Le brigadier, calme et digne comme la loi dont il était le représentant, passa sans répondre à ces mille questions de la foule amassée sur la place, et rentra dans l’hôtel.

«Eh bien? demandèrent à leur tour les deux gendarmes.

– Eh bien, mes fils, répondit le brigadier, il faut que le brigand se soit véritablement distancé de nous ce matin à la bonne heure; mais nous allons envoyer sur la route de Villers-Cotterêts et de Noyon et fouiller la forêt, où nous le rattraperons indubitablement.»

L’honorable fonctionnaire venait à peine, avec l’intonation qui est particulière aux brigadiers de gendarmerie, de donner le jour à cet adverbe sonore, lorsqu’un long cri d’effroi, accompagné de tintement redoublé d’une sonnette, retentit dans la cour de l’hôtel.

«Oh! oh! qu’est-ce que cela? s’écria le brigadier.

– Voilà un voyageur qui semble bien pressé, dit l’hôte. À quel numéro sonne-t-on?

– Au numéro 3.

– Courez-y, garçon!»

En ce moment, les cris et le bruit de la sonnette redoublèrent.

Le garçon prit sa course.

«Non pas, dit le brigadier en arrêtant le domestique; celui qui sonne m’a l’air de demander autre chose que le garçon, et nous allons lui servir un gendarme. Qui loge au numéro 3?

– Le petit jeune homme arrivé avec sa sœur cette nuit en chaise de poste, et qui a demandé une chambre à deux lits.»

La sonnette retentit une troisième fois avec une intonation pleine d’angoisse.
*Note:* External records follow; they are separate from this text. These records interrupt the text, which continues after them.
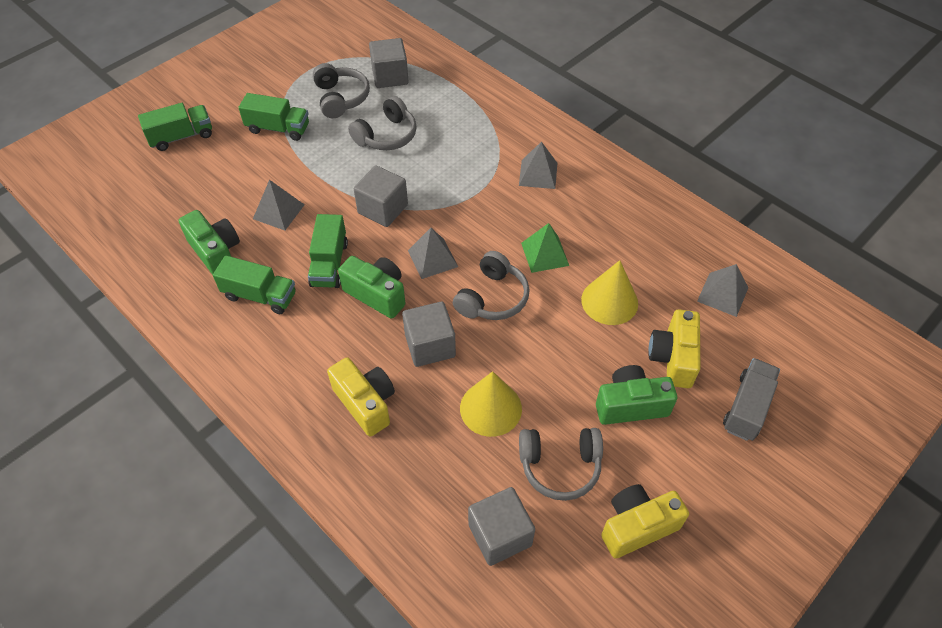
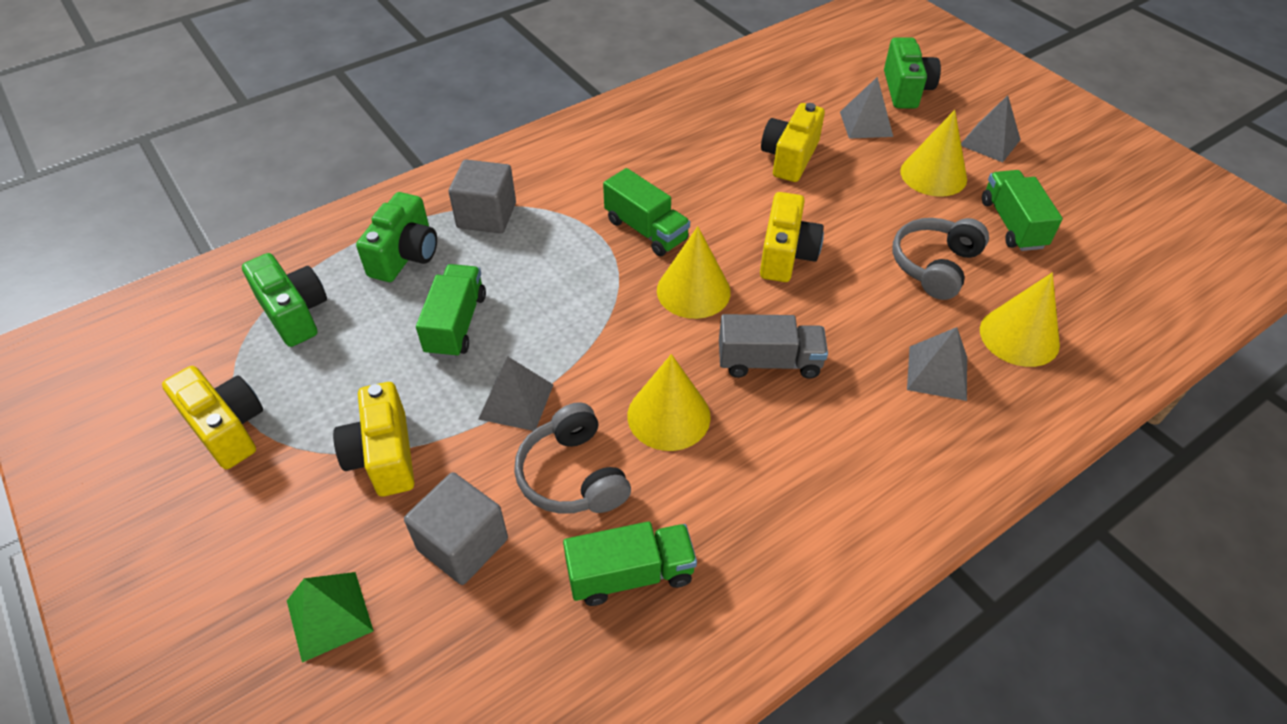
grey cube: 4 -> 2
grey headphones: 4 -> 2
yellow camera: 3 -> 4
yellow cone: 2 -> 4

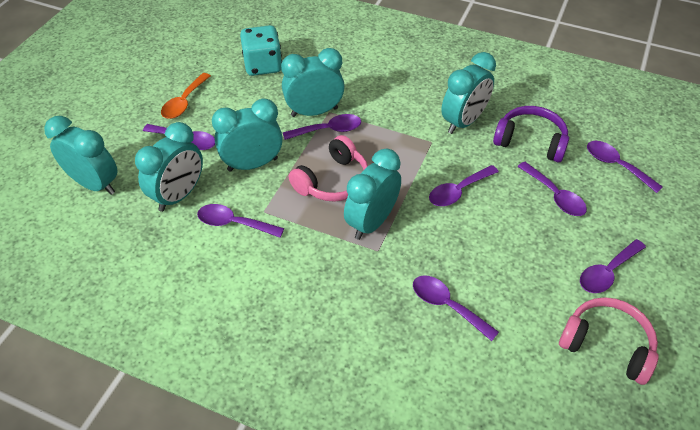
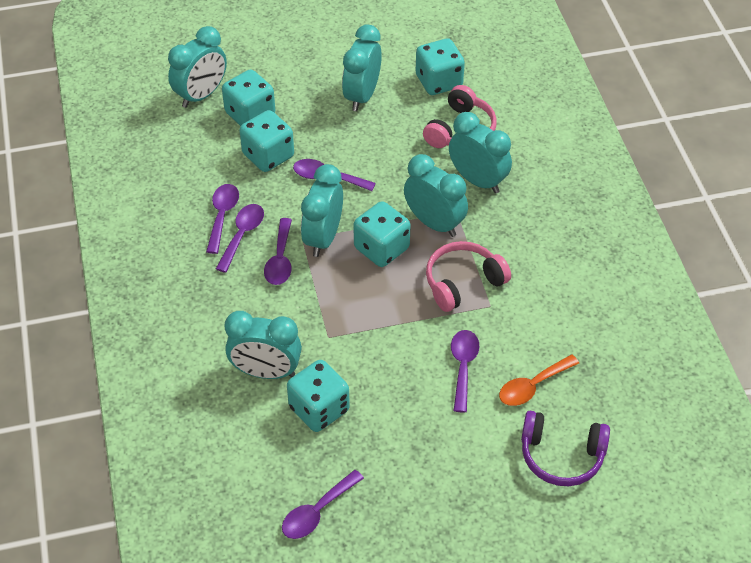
purple spoon: 8 -> 6
turquoise dice: 1 -> 5

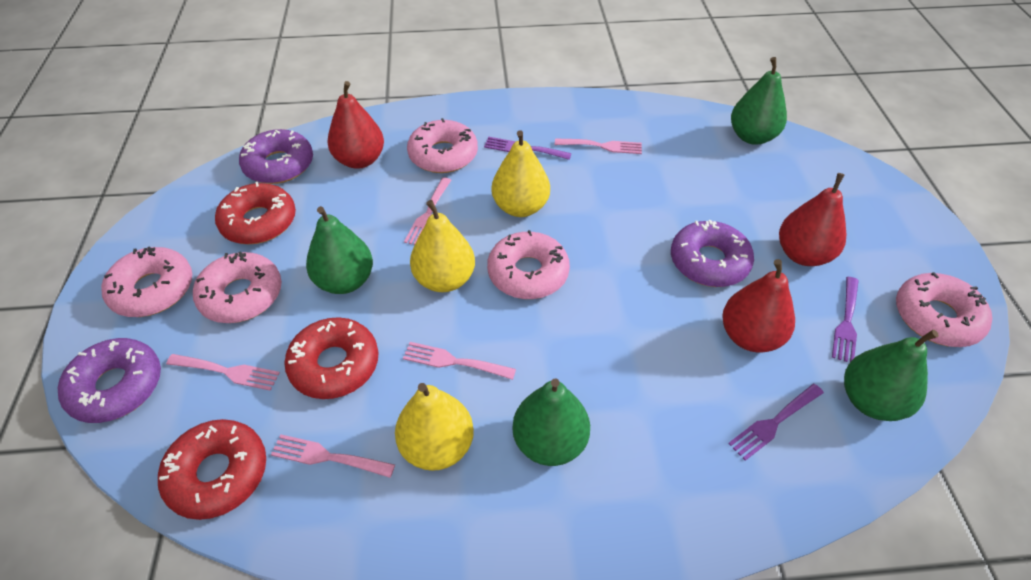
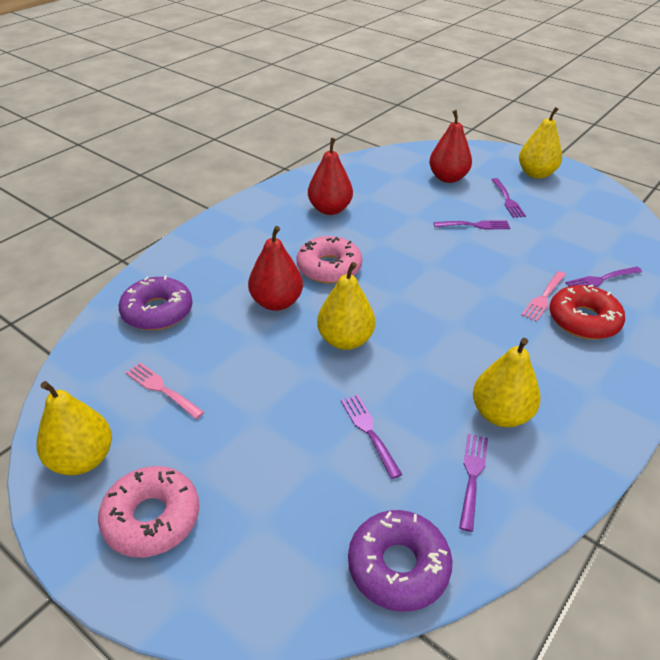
green pear: 4 -> 0
pink donut: 5 -> 2
pink fork: 5 -> 2
purple donut: 3 -> 2
purple fork: 3 -> 5
red donut: 3 -> 1
yellow pear: 3 -> 4

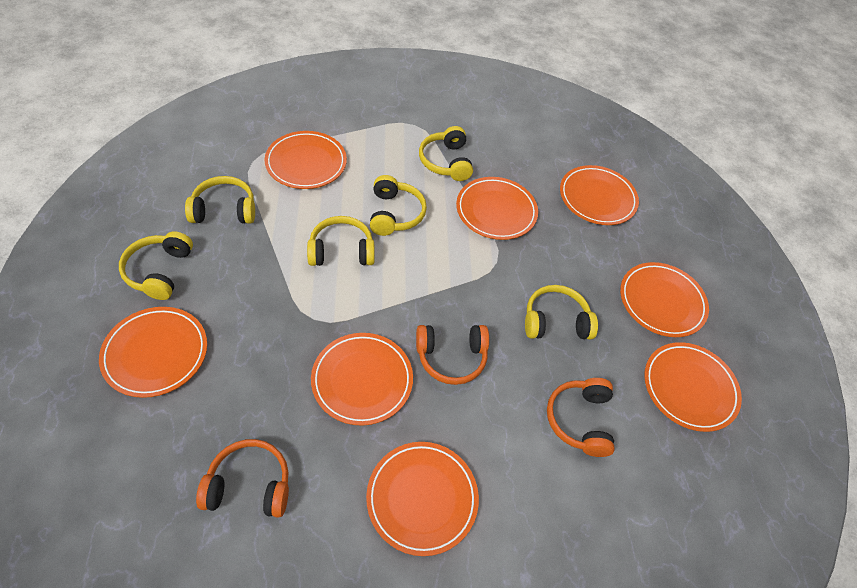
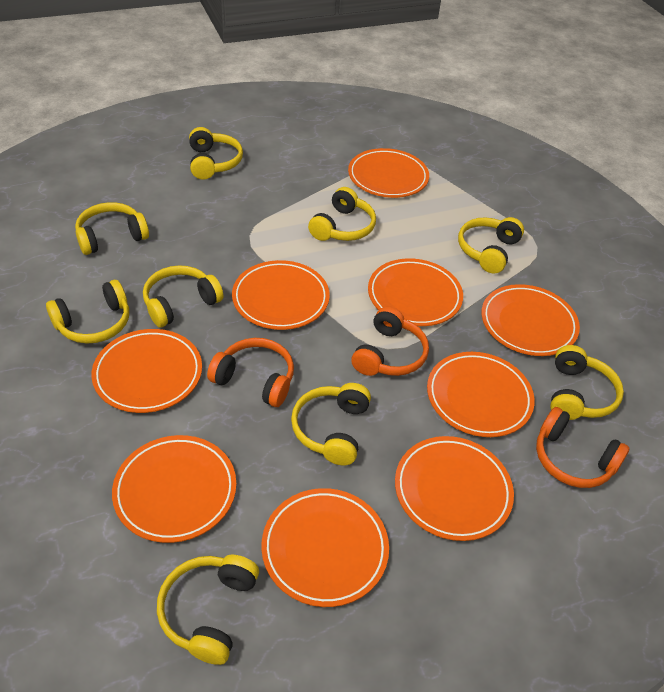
orange plate: 8 -> 9
yellow headphones: 6 -> 9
«À moi! monsieur le commissaire! cria le brigadier, suivez-moi et emboîtez le pas.

– Un instant, dit l’hôte, à la chambre numéro 3, il y a deux escaliers: un extérieur, un intérieur.

– Bon! dit le brigadier, je prendrai l’intérieur, c’est mon département. Les carabines sont-elles chargées?

– Oui, brigadier.

– Eh bien, veillez à l’extérieur, vous autres, et s’il veut fuir, feu dessus; c’est un grand criminel, à ce que dit le télégraphe.»